Another approach would be for the public entity sponsoring the project (typically a state or subdivision of a state) to keep the improvements it builds to facilitate a new passenger service, rather than giving all the new infrastructure to the host railroad as a gift, especially if the new service does not last long. Alabama strongly opposed the new Mardi Gras service that will bring riders from New Orleans and Mississippi to Mobile, but the City of Mobile ended up helping with the funding. CSX is receiving most of the benefit of new capital funding, because it owns almost all the line (the New Orleans & Mobile, which was later part of the Louisville & Nashville system before CSX took it over). Time will tell how long the line keeps running; it might only last for a few years, although local officials, rider-advocates, and probably plenty of future riders hope it will become permanent and last for many years.
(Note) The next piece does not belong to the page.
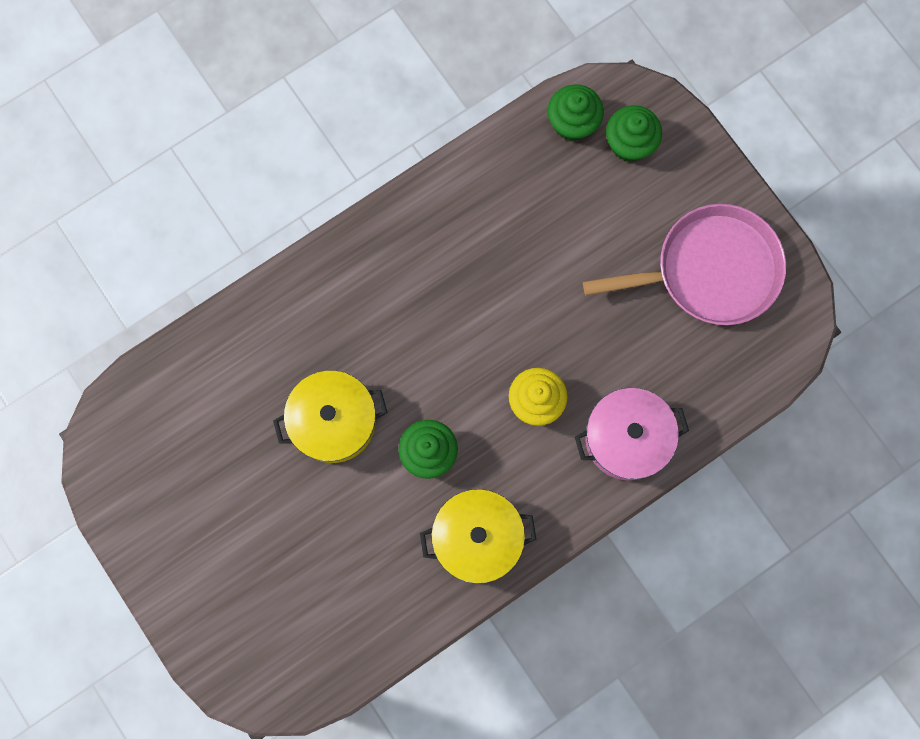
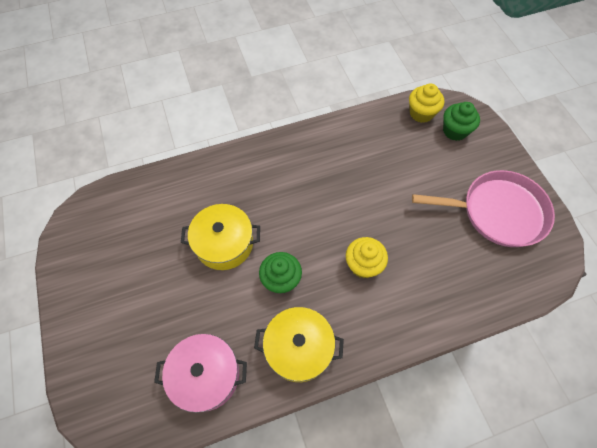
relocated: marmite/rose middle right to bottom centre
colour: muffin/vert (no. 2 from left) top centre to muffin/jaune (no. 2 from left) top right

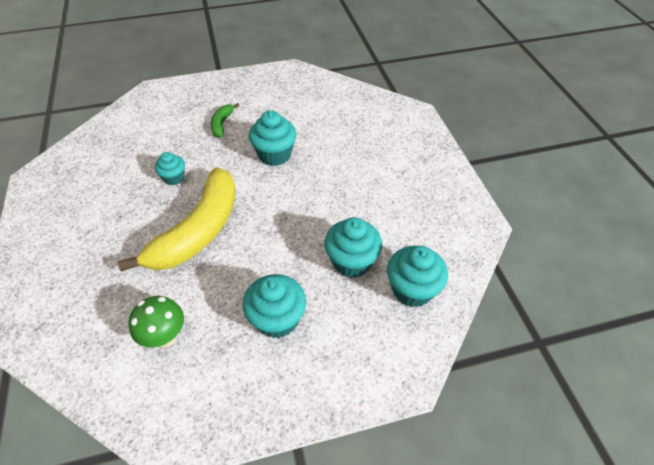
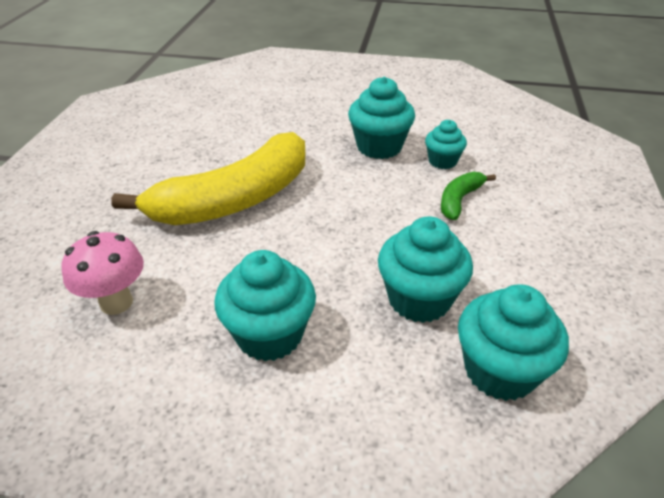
relocated: banane/vert top centre to middle right; muffin/turquoise (no. 1 from left in the first image) middle left to muffin/turquoise (no. 4 from left) top right
colour: champignon/vert bottom left to champignon/rose middle left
It’s About Innovation and Cost-Effective Deals
New rail starts, especially at the local level, are not dead. In March, the Massachusetts Bay Transportation Authority (the T) in Boston opened South Coast Rail, with trains running between Boston on one end and the historic towns of New Bedford and Fall River on the other. The Y-shaped “line” runs a full span of service, with trains going to and from one of the destination towns and meeting a shuttle train at Taunton (at the junction of the Y) bound for the other destination. New starts or extensions of rail transit and on the “transit railroads” are fewer and further between than they were even a few years ago, but a few still get started every year.
Given current economic and political conditions, there does not appear to be much money available for mega-projects, when less-expensive, smaller-scope projects might allow for several modest, but useful, new starts or extensions. Building a new project and getting trains running, as with South Coast Rail, might help the dual causes of improving mobility while gaining public favor for rail projects.
Roughly 25 years ago, New Jersey Transit proposed a program of projects that were slated to be built by 2020. The plan included new rail and light rail lines around the state, and rider-advocates at the time backed it. None of those projects was ever built, although talk of building them has not faded away. Will there ever be enough money to build many, or any, of the projects? The only answer is that time will tell. New Jerseyans and visitors to the state might get to ride on some of those lines someday, but it won’t be anytime soon. In the meantime, the Gateway Program progresses slowly.
Two-thirds of the grant requests for new starts or expanded capacity now before the Federal Transit Administration are for busway projects; the other third still call for rail improvements. There appears to be no time like the present to start thinking about new ways to get new services going, if they can be done for a modest cost. The upcoming Railway Age and RT&S Light Rail Conference to be held in Pittsburgh at the beginning of October will feature a panel about one such idea: Pop-Up Metro, which would add passenger features to a host railroad’s line, and run passenger services for an experimental period to determine whether or not there will be enough riders to keep the service going long-term. The current plan calls for running cars that previously ran in transit service in London and were later converted for battery operation.
Innovation and creative thinking plus relatively inexpensive operation are key to implementing new service. Efficient construction and operation will make the difference.